You are given the following queries over n elements:
Query No.1: Increase elements between a and b with value c (it's possible that c is negative).
Query No.2: Get maximal value of all elements (e.g. max(a[i]) 1<=i<=n)
#include<bits/stdc++.h>
using namespace std;
int lazy[1000],mx[1000],idx[1000];
struct node{
int ll,rr,id;
node(int L,int R,int X){
ll=L;
rr=R;
id=X;
lazy_update();
}
node left(){
return node(ll,(ll+rr)/2,id*2);
}
node right(){
return node((ll+rr)/2+1,rr,id*2+1);
}
void lazy_update(){
if(lazy[id]==0)return;
mx[id]+=lazy[id];
if(ll!=rr){
lazy[id*2]+=lazy[id];
lazy[id*2+1]+=lazy[id];
}
lazy[id]=0;
}
void assign_range(int l,int r,int x){
lazy_update();
if(ll>r||l>rr)return;
if(ll==rr){
idx[id]=ll;
}
if(l<=ll&&rr<=r){
lazy[id]+=x;
lazy_update();
return;
}
left().assign_range(l,r,x);
right().assign_range(l,r,x);
if(mx[id*2]>mx[id*2+1]){
mx[id]=mx[id*2];
idx[id]=idx[id*2];
}
else{
mx[id]=mx[id*2+1];
idx[id]=idx[id*2+1];
}
}
int max_range(int l,int r){
if(ll>r||l>rr)return -1e9;
lazy_update();
if(l<=ll&&rr<=r){
return mx[id];
}
int mx1=left().max_range(l,r);
int mx2=right().max_range(l,r);
return max(mx1,mx2);
}
};
int main(){
node root(1,6,1);
int m;
cin>>m;
for(int i=1;i<=m;i++){
int a,b,c;
cin>>a>>b>>c;
root.assign_range(a,b,c);
cout<<root.max_range(1,6)<<"\n";
}
}
I managed to make a solution with segment trees using kien_coi_1997 style, but it doesn't work properly.
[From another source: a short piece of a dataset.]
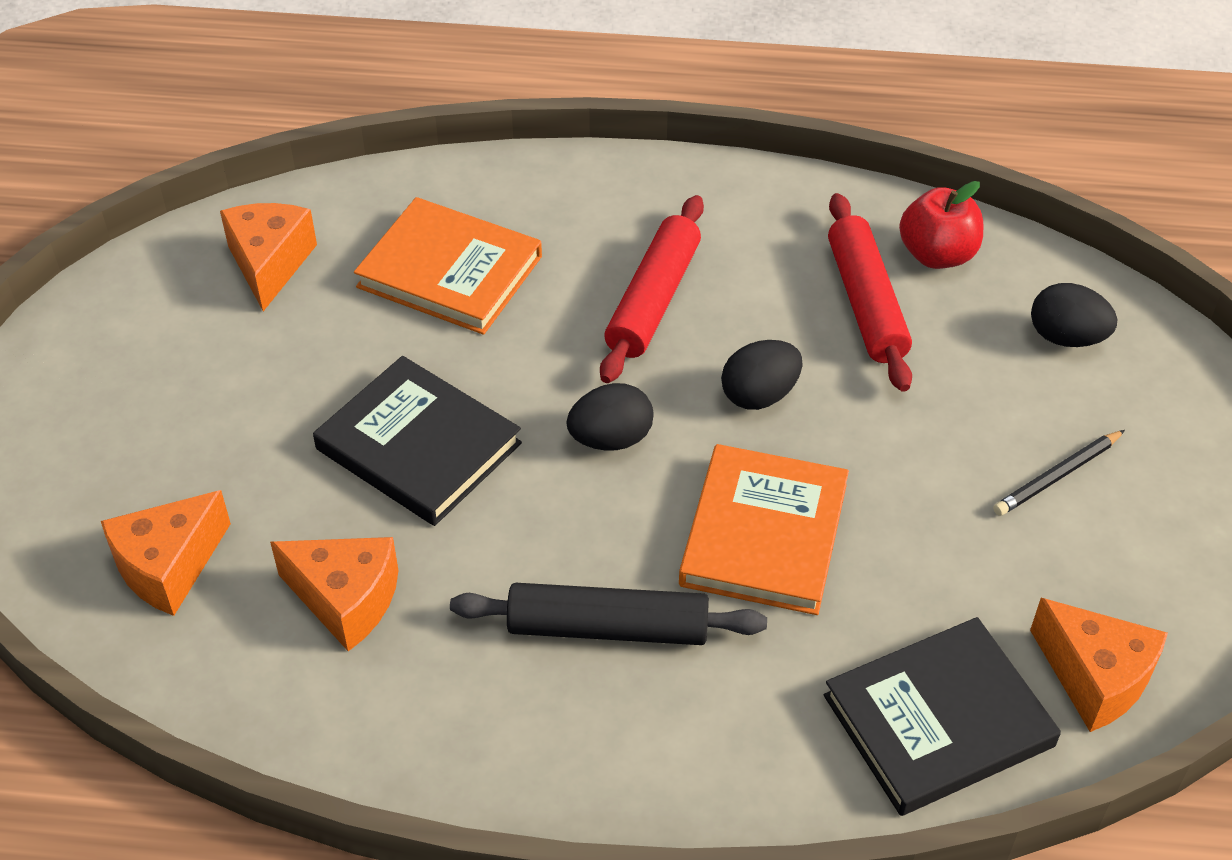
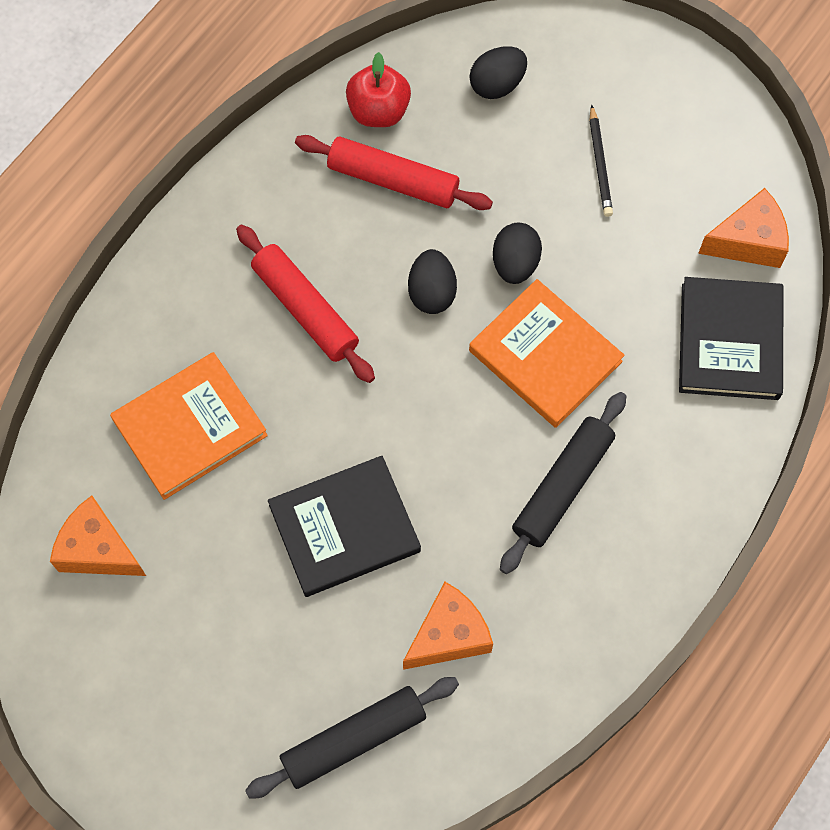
camera: 60 degrees left, 20 degrees up
(168, 567) = (353, 739): orange cheese -> black rolling pin
(611, 439) = (413, 404): black egg -> black egg (515, 263)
My idea is the following: when a interval (ll,rr) fits in the query interval, increase the maximum with c and update all nodes of the tree up to the root. I'm not sure when I need to put lazy_update and therefore i got WA on the following test case. In the code above after each query of the first type I output the maximal among all elements.
12
1 1 1
2 2 2
3 3 3
4 4 4
5 5 5
6 6 6
1 3 4
3 6 -2
1 2 -2
3 3 -2
2 5 3
2 4 -2
If you write on a sheet of paper the above test, you will see that after the last query my program outputs 5 but the answer is 6. Any help will be highly appreciated :").
P.S. If you are wondering why my code looks a bit "strange", that's because it's a part of the following task. It is really interesting and I could explain a solution to everyone who wants to hear it.
UPD. The task was solved. The code above was updated.